If Irish investor provides Dublin broker with a security interest over the Delaware Securities as collateral for a margin loan, and then at a later stage purports to grant further security over the same securities to third party, which law governs the proprietary aspects of the provision of such collateral, such as the creation, perfection and priority of the interests purportedly granted by Irish investor to Dublin broker and third party? In the event of insolvency of one of the parties in the chain, what law will govern the title to the Delaware Securities?
The draft Convention seeks to address vexed questions such as this. In general terms, there are two approaches to determining the location of de-materialised securities for legal purposes:-
• The securities are deemed located in the place where the register of securities holding system is located (known as the ‘look-through’ approach), ie. this could mean the location of the register (New Jersey), the place of incorporation of the issuer (Delaware) or the location of any securities certificates (Ohio);
• The securities are deemed located in the place where the securities intermediary who is first above the asset holder maintains the relevant securities account (known as the ‘place of the relevant intermediary’ approach or ‘PRIMA’) ie. the Dublin broker.
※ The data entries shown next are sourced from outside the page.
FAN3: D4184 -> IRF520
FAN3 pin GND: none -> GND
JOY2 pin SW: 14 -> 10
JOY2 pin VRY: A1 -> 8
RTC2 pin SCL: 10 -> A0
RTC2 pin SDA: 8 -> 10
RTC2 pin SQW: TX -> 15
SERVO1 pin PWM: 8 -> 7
To date there has been no consensus, on which approach to adopt, leaving financial institutions, which are active in cross-border financing facing considerable legal risk, which arises from this uncertainty.
The draft Convention (which was adopted by a Special Commission of the Hague Conference on Private International Law on 17 January, 2002) proposes to adopt the PRIMA approach to this issue. The timetable for its introduction envisages the adoption of the Convention by September 2002 with its subsequent adoption by signatory states. It is predicted that due to the support which the Convention enjoys in the main financial centres that it will not spend too much time gathering dust and is likely to be speedily introduced by the UK, Germany and the U.S. If this is the case, Ireland is unlikely to be too far behind.